Iminodibenzyl class antipsychotics for schizophrenia: a systematic review and meta-analysis of carpipramine, clocapramine, and mosapramine

• Published in: Neuropsychiatric disease and treatment Vol. 10; pp. 2339 - 2351
• Main Authors: Kishi, Taro, Matsunaga, Shinji, Matsuda, Yuki, Iwata, Nakao
• Format: Journal Article
• Language: English
• Published: New Zealand Dove Medical Press Limited 01.01.2014; Taylor & Francis Ltd; Dove Press; Dove Medical Press
• Subjects: Antipsychotic drugs; Antipsychotics; carpipramine; clocapramine; Collaboration; Dopamine; Dosage and administration; Drug therapy; Drugs; Meta-analysis; mosapramine; Original Research; Psychiatry; Psychotropic drugs; Response rates; Schizophrenia; Systematic review; Japan; meta-analysis; carpipramine; schizophrenia; clocapramine; mosapramine
• ISSN: 1176-6328; 1178-2021; 1178-2021
• DOI: 10.2147/NDT.S73464

We conducted a meta-analysis of the iminodibenzyl antipsychotics carpipramine, clocapramine, and mosapramine, which are classified as second-generation antipsychotics (SGAs) for schizophrenia treatment.
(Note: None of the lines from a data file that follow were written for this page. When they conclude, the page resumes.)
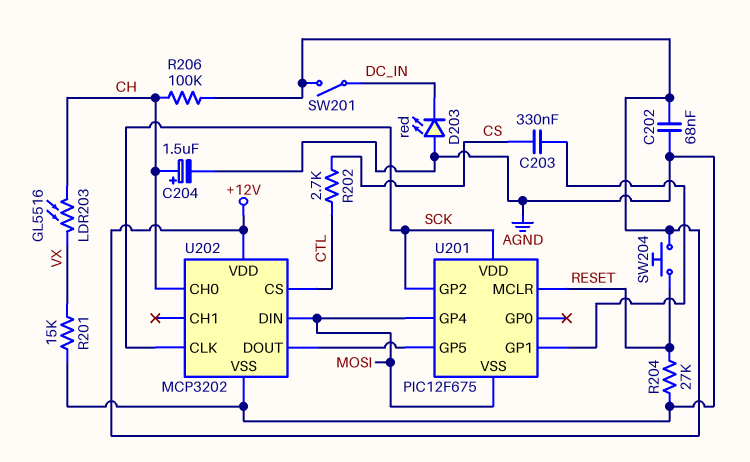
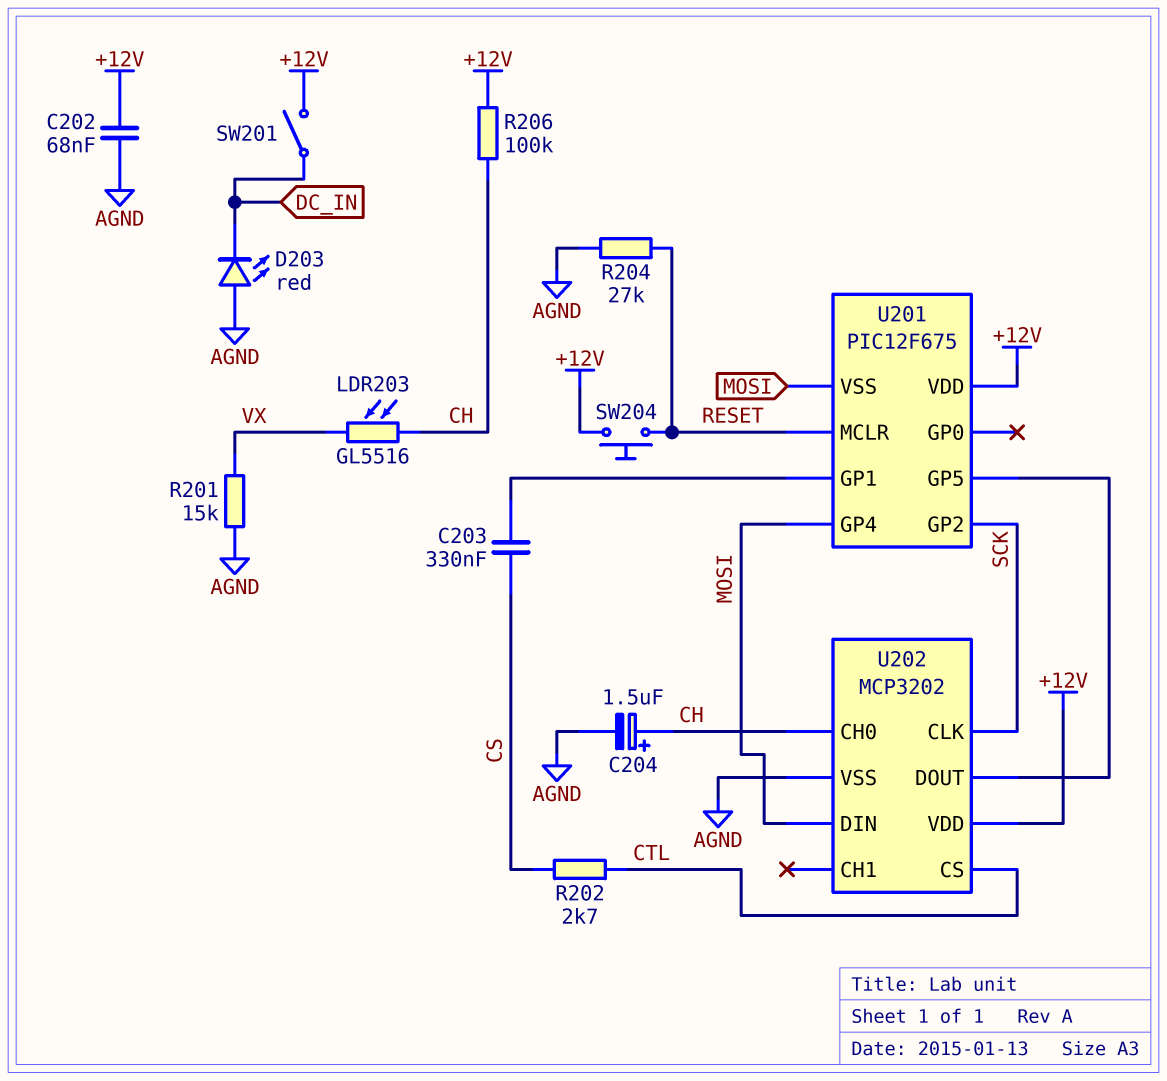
U201 pin VDD: SCK -> +12V

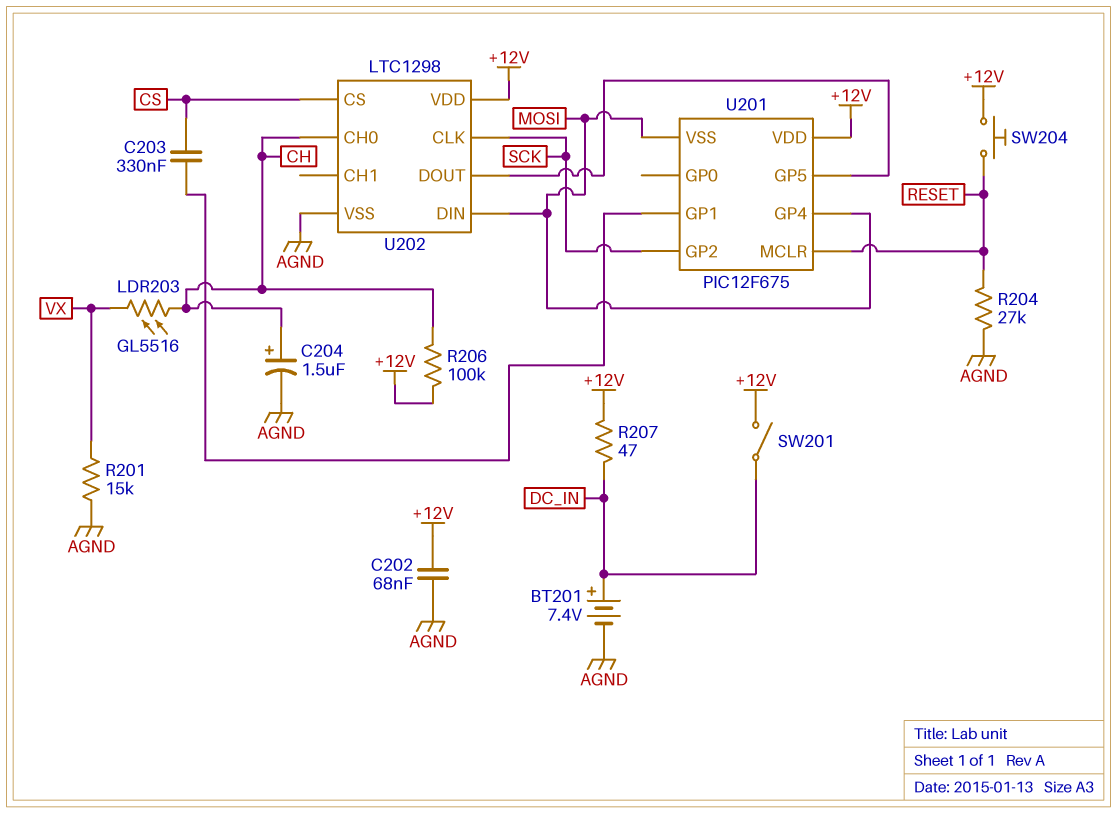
BT201: none -> 7.4V (plus DC_IN, minus AGND)
D203: LED red (A AGND, K DC_IN) -> none
R202: 2.7k (CS, CTL) -> none
R207: none -> 47 (+12V, DC_IN)
U202: MCP3202 -> LTC1298
U202 pin CS: CTL -> CS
We searched data that had been published in PubMed, the Cochrane Library databases, PsycINFO, CiNii, and the Japan Medical Abstracts Society up to August 29, 2014. Randomized controlled trials that compared iminodibenzyl antipsychotics with other antipsychotics in patients with schizophrenia were included. Odds ratios and standardized mean differences were evaluated. We included four randomized controlled trials on carpipramine (number of patients [n]=290), six on clocapramine (n=1,048), and five on mosapramine (n=986) in the meta-analysis. There were no significant differences in the response rates or in the discontinuation rates either between carpipramine and the other pooled antipsychotics or between clocapramine and the other pooled antipsychotics. On the Positive and Negative Syndrome Scale, mosapramine's positive subscale scores were superior to those of the other pooled antipsychotics (standard mean of difference =-0.22); however, on that same scale, there were no significant differences in total scores, negative scores, general subscale scores, response rates, or the discontinuation rates between mosapramine and the other pooled antipsychotics. Furthermore, the incidences of extrapyramidal symptoms and of hyperprolactinemia were significantly greater with mosapramine than with the other pooled antipsychotics. The pharmacological profiles of carpipramine and clocapramine, which are classified as SGAs, were similar to those of first-generation antipsychotics because there were no significant differences in efficacy and safety outcomes. However, mosapramine was associated with a greater risk of extrapyramidal symptoms and hyperprolactinemia than the other SGAs were, although it may be beneficial for the improvement of positive symptoms.